At 23 songs, The Album is several times longer than K.T.S.E and infinitely more complex. Taylor splits it across five sections—in addition to the family-themed first bit, there are mini-chapters that explore desire, strength, drama, and joy. This, Taylor exudes, is the project she has always intended to make. In the absence of Kanye (he only has two credits here, both left over from earlier sessions), she opts for beats from Cardiak, Ayo N Keyz, and NOVA Wav—prolific, but not quite transgressive producers whose contemporary R&B sounds ground Taylor’s tremendous vocal ability. Her speaking voice, deep and raspy, is the source, flowing into a broad range that includes a robust upper register.
The album’s best moments come when she’s at her most playful and inventive: coaxing Quavo into singing on “Let’s Build,” turning Erykah Badu’s “Next Lifetime” into a self-assured kiss-off on “Lowkey,” trading accents with Afropop star Davido on ”Killa.” It sags in the fourth section, where Taylor perhaps overcompensates for the brevity of K.T.S.E. with one too many ballads. Still, for an album that lives mostly in the slow- and mid-tempo, it frisks and frolics. Taylor has a unique talent for drawing discovery and rapture out of sexual tropes, actualizing R&B at its best.
On one song, the DJ Camper-produced “1800-One-Night,” she breathily experiments with foreplay-as-jingle. It has the smoky, neon glare of a late-night TV ad, but the single-minded focus of a long-awaited encounter: “This time I’ll let you do things with me that we wanted to/This time is your time to shine, yeah,” Taylor sings, emphasizing the mutual consent and shared desires that “we” signifies. Instead of drums, a meaty bassline and trapezing synths intertwine below Taylor, forming a trampoline that send her vocals flying.

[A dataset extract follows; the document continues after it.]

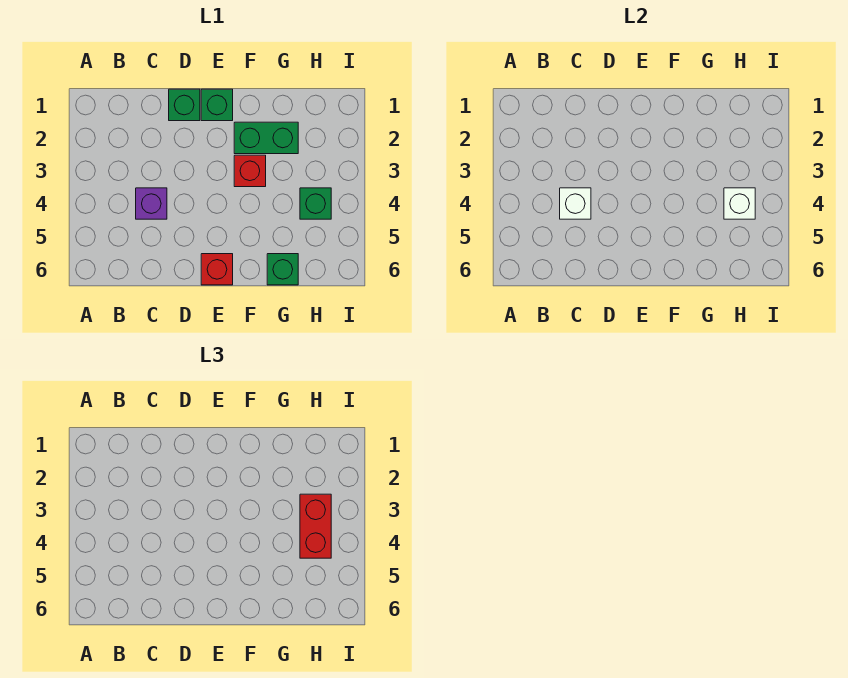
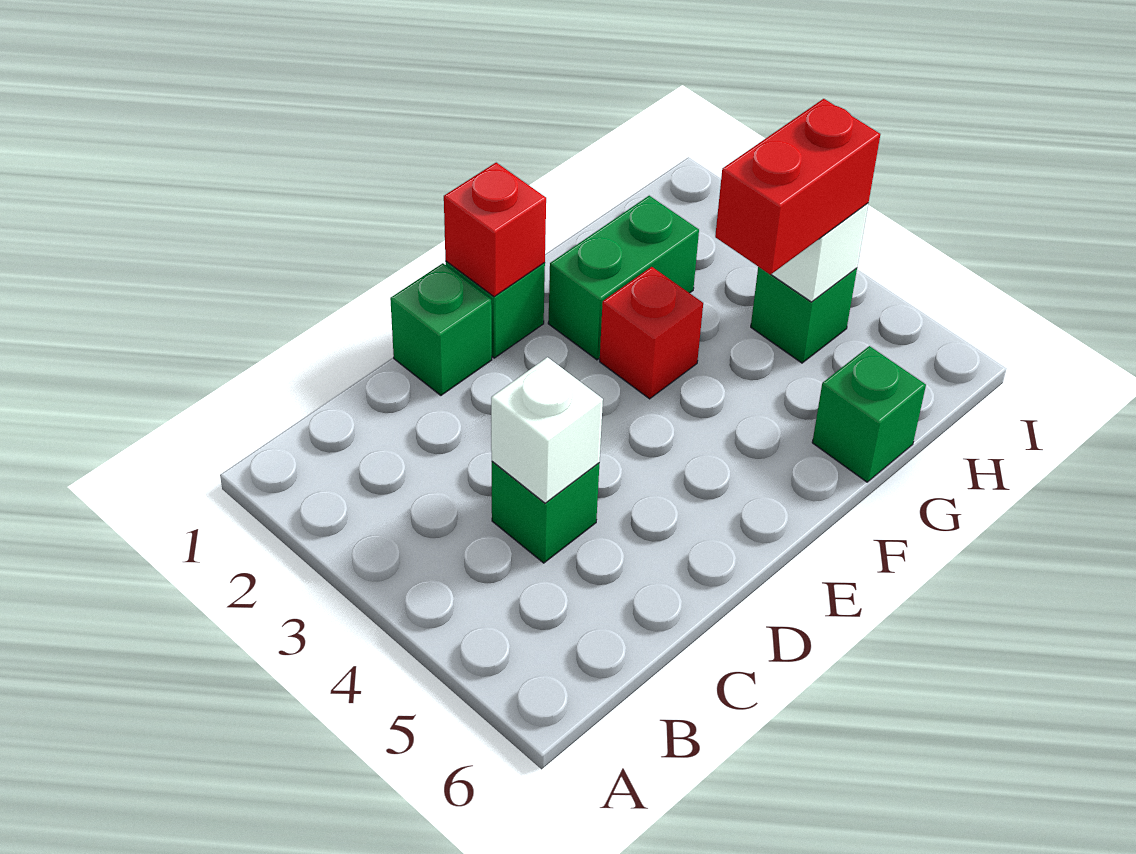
purple brick C4 level 1 -> green brick C4 level 1
red brick E6 level 1 -> red brick E1 level 2
red brick H3:H4 level 3 -> red brick G4:H4 level 3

Taylor remains fascinated with updating classic R&B, summoning an impressive tribe of elders—Badu, Lauryn Hill, Missy Elliott—for intergenerational power. The Album drips with references to recognizable hits from the ’90s and ’00s: She interpolates, references, or samples the sticky romance of Guy, the cheeky sass of Blaque, and the neo-soul warmth of Musiq Soulchild, among a handful of others. But even for nostalgia bait, The Album is extremely effective, subtly recontextualizing recognizable melodies into the present rather than relying on their familiarity for comfort. The strategy also does cynical double duty, pointing directly to the “’90s-inspired” makeup collection Taylor recently launched with MAC; it’s the sort of product tie-in that a marketing manager could only dream of. But it’s not all business. The abundance of successfully cleared features and references reads like a sly rejoinder to the sample clearance issue that blunted K.T.S.E.’s release; where her former label once failed, she doubled down. The allusion to a musical legacy does the important work of contextualizing Taylor within the genre as a masterful, almost-alternative soul singer, lest anyone else try to do it for her.